After that, neither Naomi nor I seemed to have much more to say. There were several movies to choose from on the television set, so we settled on one of those and watched it. By the time the movie was over, Naomi was curled up on her bed, buried under a mound of covers, and sound asleep. Unfortunately, I was wide awake.
Back in my homicide days, I used to lie awake at times as well. When I couldn’t sleep, instead of tossing and turning, I’d use that middle-of-the-night time and mentally sort
through various aspects of whatever case I was working on. Sometimes, in the dark of night, pieces of a case that had blown in all directions during the day would suddenly slip into place. So I did that now. I closed my eyes and tried to focus all my thoughts on what had happened on the train ride—on exactly what had been said and who had been where at any given moment.
I tried to remember how it was that Lars had ended up taking Mike Conyers outside instead of Lucy’s doing it. How had she reacted? I couldn’t recall that she’d appeared to be anything other than grateful when Lars took the responsibility off her hands. And when exactly had she left her seat to go to the rest room? Was it before Marc Alley had come through our car or after? Maybe someone else would know—Beverly, perhaps, or maybe Florence or Claire Wakefield. I took a notepad and pen off the table and jotted a blindly written reminder to ask them each that question the next time I saw them.
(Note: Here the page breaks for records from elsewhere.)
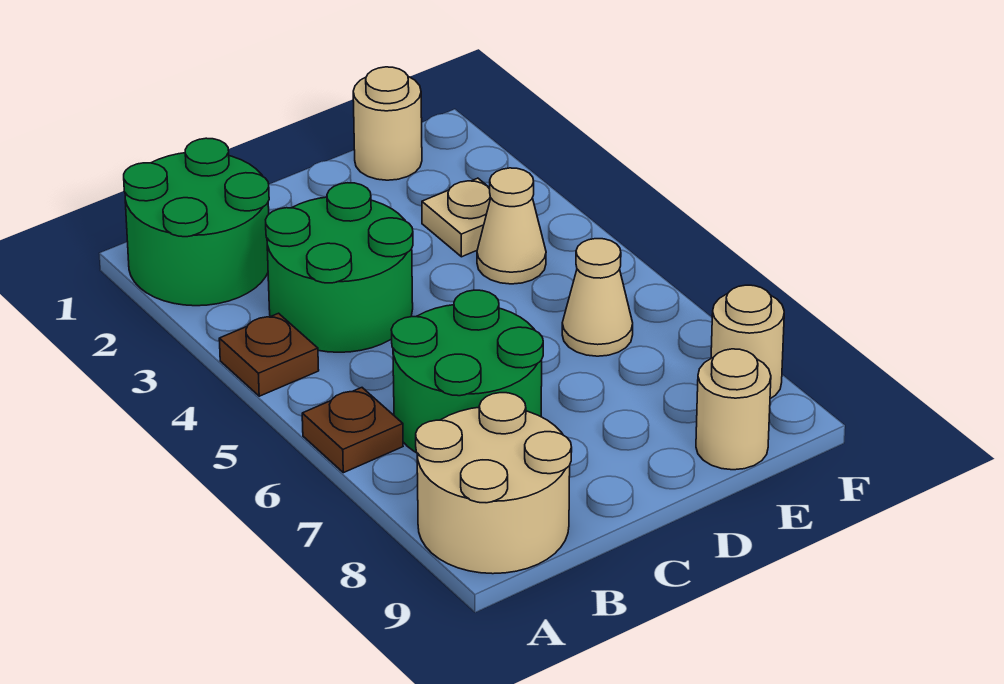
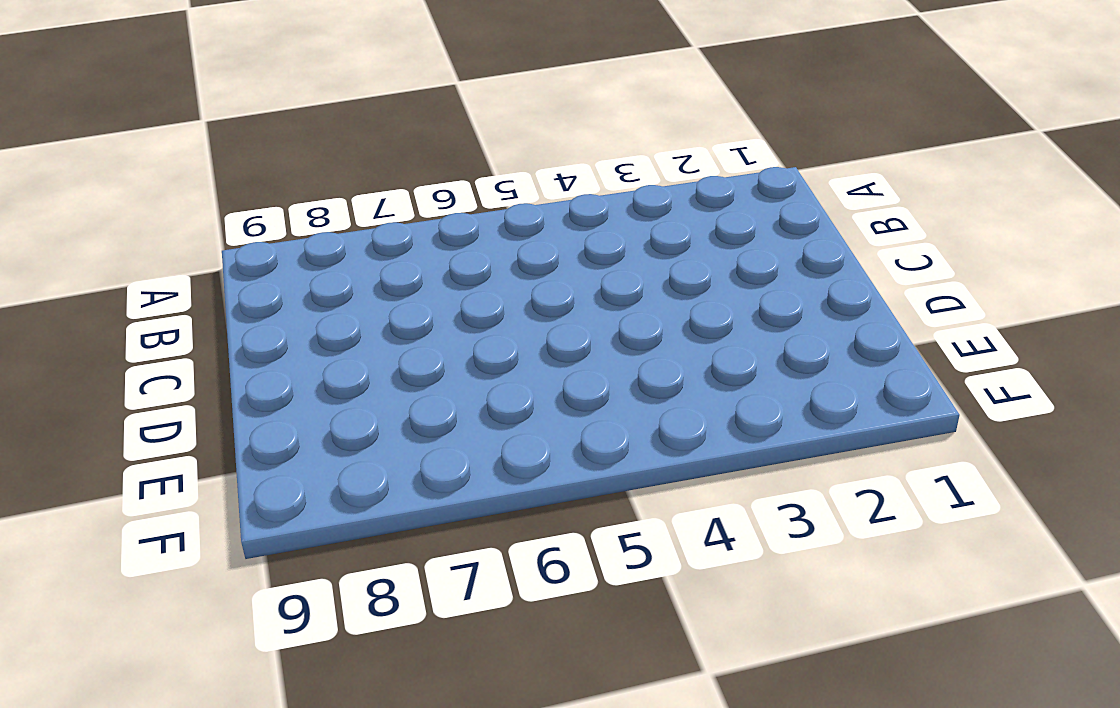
none -> green round brick A1:B2 level 1
none -> brown plate A4 level 1
none -> brown plate A6 level 1

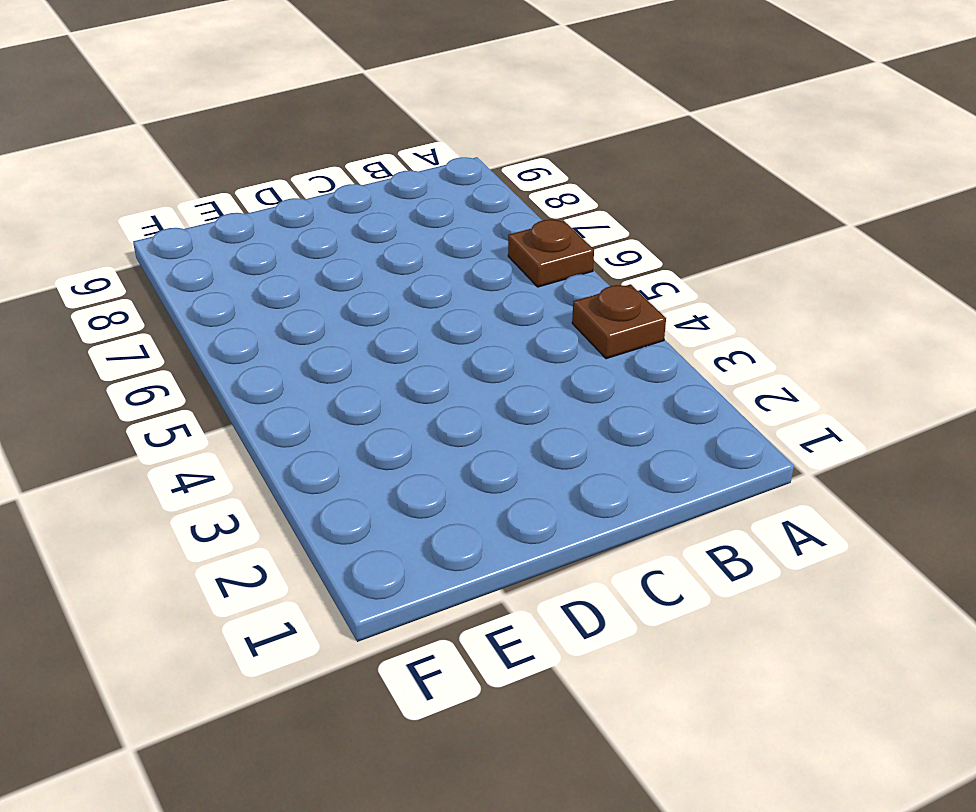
none -> green round brick A1:B2 level 1
none -> tan round brick A8:B9 level 1
none -> green round brick B3:C4 level 1

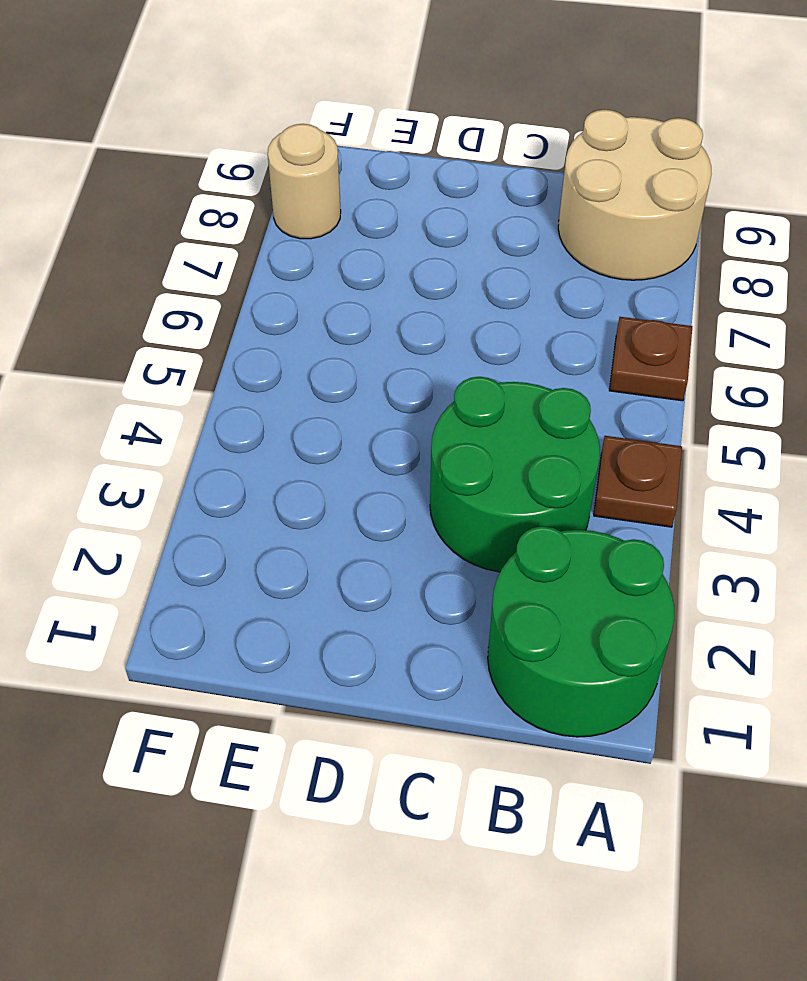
none -> green round brick B6:C7 level 1
none -> tan round brick E1 level 1
none -> tan plate E3 level 1

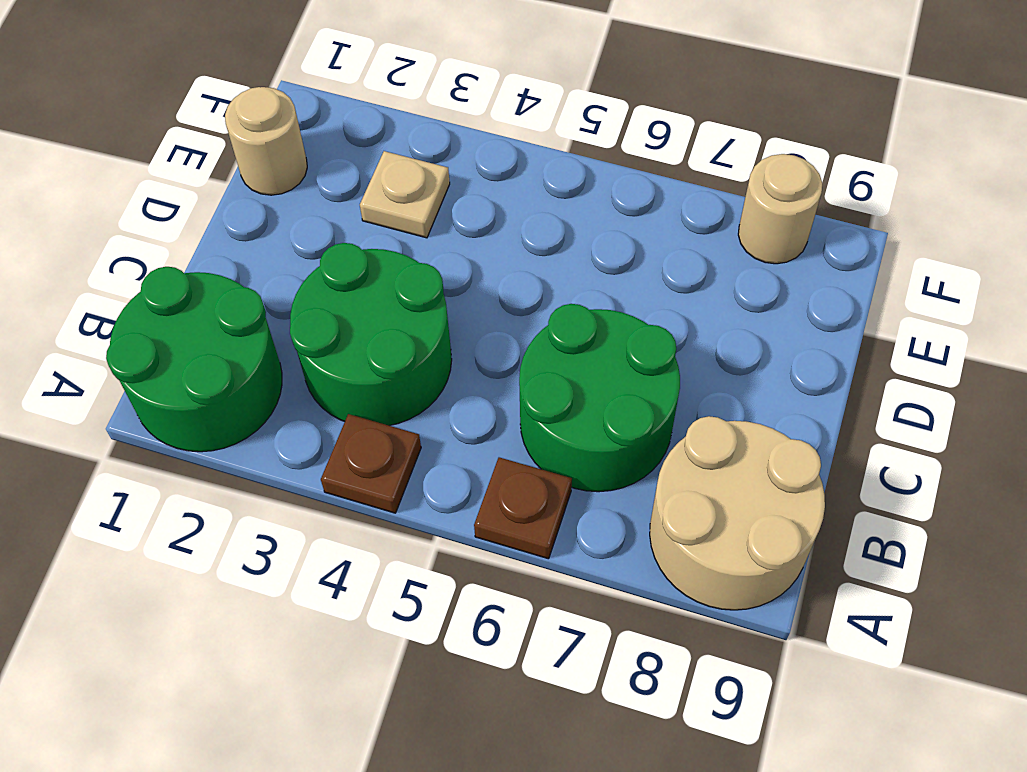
none -> tan cone E4 level 1
none -> tan cone E6 level 1
none -> tan round brick E9 level 1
And what about Marc? I remember seeing him standing poised with his camera in hand just as the train car entered the tunnel. I recalled one flash for sure, but then, as I lay there, I wondered if maybe there hadn’t been two, a second one slightly after the first. On a fresh piece of notepad I scribbled another reminder, telling me to check with Marc Alley to find out whether or not he’d gone to the photo center to have his pictures developed.
The whole exercise took me back to a story I remember reading in a high school literature book. It was about a man who had spent his whole adult life delivering milk with a horse and wagon. One day, the man dropped over dead without ever getting into the wagon, but the horse still ran the whole route, stopping and waiting in front of each house just the way he would have if the man had been getting in and out to deliver milk.
Here I was doing the same thing. I wasn’t a homicide cop anymore. Rachel Dulles had “fired” me from my stint as unpaid FBI informant. I had no business asking questions, worrying about suspects, or questioning alibis. And yet I couldn’t help myself. No matter how I tried, I couldn’t stop doing it. It’s one of those lessons late in the learning, but being a detective doesn’t come with an off/on toggle switch. The city fathers can give you your gold watch and show you the door, but just because they put you out to pasture doesn’t mean you can quit. Once a detective, always a detective, plain and simple.